- From left to right: JoJo, Rev Run, Russy, Justine, Vanessa, Angela and Diggy (at the bottom) with Miley.
- Genre: Reality
- Created by: Russell Simmons; Sean "Diddy" Combs; John Davies; Stan Lathan; Will Griffin;
- Starring: Joseph Simmons; Justine Simmons; Vanessa Simmons; Angela Simmons; Joseph Simmons, Jr.; Diggy Simmons; Russell Simmons II; Miley Justine Simmons;
- Theme music composer: Joseph Simmons; Darryl McDaniels; David Reeves;
- Opening theme: "Run's House"
- Country of origin: United States
- Original language: English
- No. of seasons: 6
- No. of episodes: 59

Production
- Executive producers: Jacqueline French; Jason Carbone; John Davies; Liz Gateley; Mike Powers; Nick Lee; Russell Simmons; Sean "Diddy" Combs; Stan Lathan; Will Griffin;
- Producer: James DuBose
- Camera setup: Multiple
- Running time: 20 to 23 minutes
- Production companies: Good Clean Fun; Carbone Entertainment; Blacjac Entertainment Group; Simmons-Lathan Media Group; Bad Boy Worldwide Entertainment;

Original release
- Network: MTV
- Release: October 13, 2005 – July 13, 2009

Related
- Daddy's Girls

= Run's House =

Television series

Run's House is an American reality television series that debuted on October 13, 2005. The series chronicles the family life of former Run-DMC rapper and hip-hop music pioneer Joseph Simmons, also known as Rev. Run.

==Background==
The series is about the family life of former Run-DMC rapper and hip-hop music pioneer Joseph Simmons, also known as Rev. Run.
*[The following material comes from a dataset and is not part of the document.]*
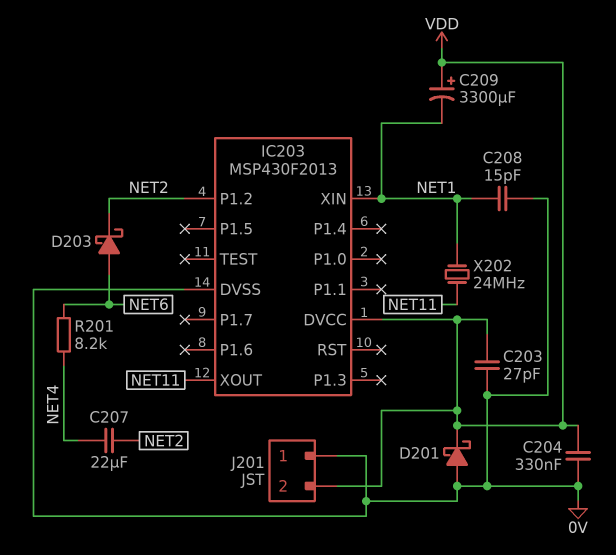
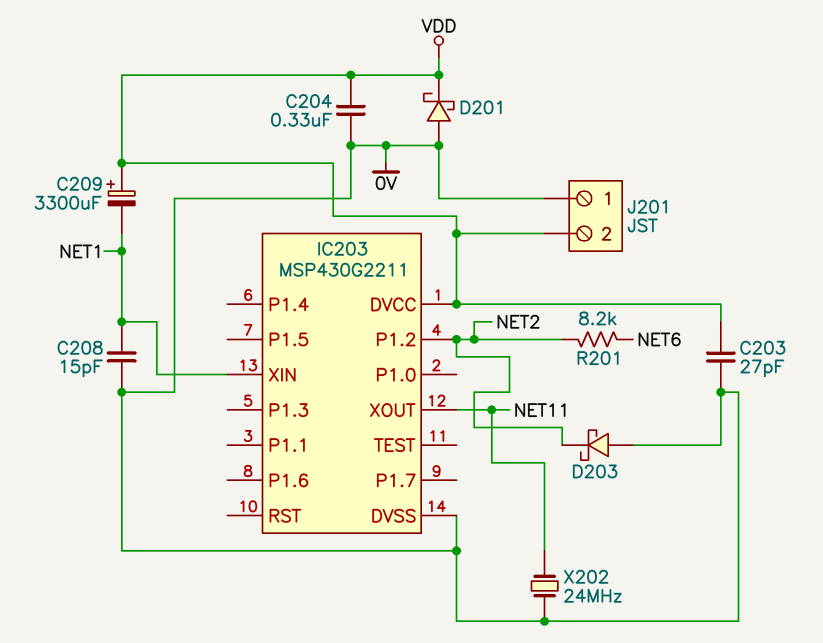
C207: 22uF (NET2, NET4) -> none
D203: schottky (A NET6, K NET2) -> schottky (A 0V, K NET2)
IC203: MSP430F2013 -> MSP430G2211
R201: 8.2k (NET4, NET6) -> 8.2k (NET2, NET6)
X202: 24MHz (NET1, NET11) -> 24MHz (0V, NET11)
Its theme song and show name are from the Run-DMC album Tougher Than Leather. It was filmed in the Simmons family home in Saddle River, New Jersey; the Simmons offices in Manhattan; and the apartment shared by Joseph's daughters, Vanessa and Angela, in Los Angeles.

==Cast==
- Joseph Simmons – Simmons, best known as DJ Run, was a founding member of hip-hop group Run–DMC. He later became a reverend at Zoe Ministries, a controversial church that solicits monetary pledges for spiritual enlightenment, and changed his name to Rev Run.
- Justine Simmons – Justine is married to Joseph Simmons and mother of their four children, as well as stepmother to Simmons's three children from previous marriage to Vaughn. She sells a jewelry line called "Brown Sugar" and appeared in the show All About the Washingtons.
- Vanessa Simmons – Vanessa is an aspiring actress. She and her sister Angela design for the shoe brand Pastry. In 2008, she secretly entered the Miss California USA pageant.
- Angela Simmons – Angela is the editor for Angela's Rundown, a monthly mini magazine for teens distributed within Word Up! (magazine). In October 2006 Angela is featured in Rapper Bow Wow music video for his single, Shortie Like Mine. In 2007 she and Vanessa launch Pastry Footwear under their family's line of footwear, Run Athletics. In 2026 she signed a recording contract with Ruff Ryders Entertainment and released her debut single.
- JoJo Simmons – JoJo is the third oldest of the six children.
- Diggy Simmons – Diggy is an aspiring rapper and is working on a fashion line with his mentor, Pharrell Williams. Diggy released his first, mixtape The First Flight at midnight on December 2, 2009.
- "Russy" Simmons – Russell Simmons II is the youngest son. Russy stars with his parents and younger sister, Miley on the shows Rev Runs Around the World, which airs on the Travel Channel, and Rev Run's Sunday Suppers on the Cooking Channel.
- Victoria Anne Simmons – Victoria died the day she was born, on September 26, 2006, reportedly due to omphalocele, a birth defect that caused her organs to grow outside her body. The Simmons family decided to allow camera crews to be in the hospital room as they broke the news to their children. They wanted to show viewers how, as a family, they dealt with the tragedy.
- Miley Justine Simmons – Shortly after the death of Victoria Anne Simmons, the family started adoption proceedings which were completed in September 2007. A month later, they were introduced to Miley.

==Syndication==
Run's House aired on the Nick Jr. Channel's NickMom block from October 2014 to September 27, 2015, and aired on MTV Classic from August 1 to December 30, 2016, And aired on BET Her (Formerly Centric) for a time.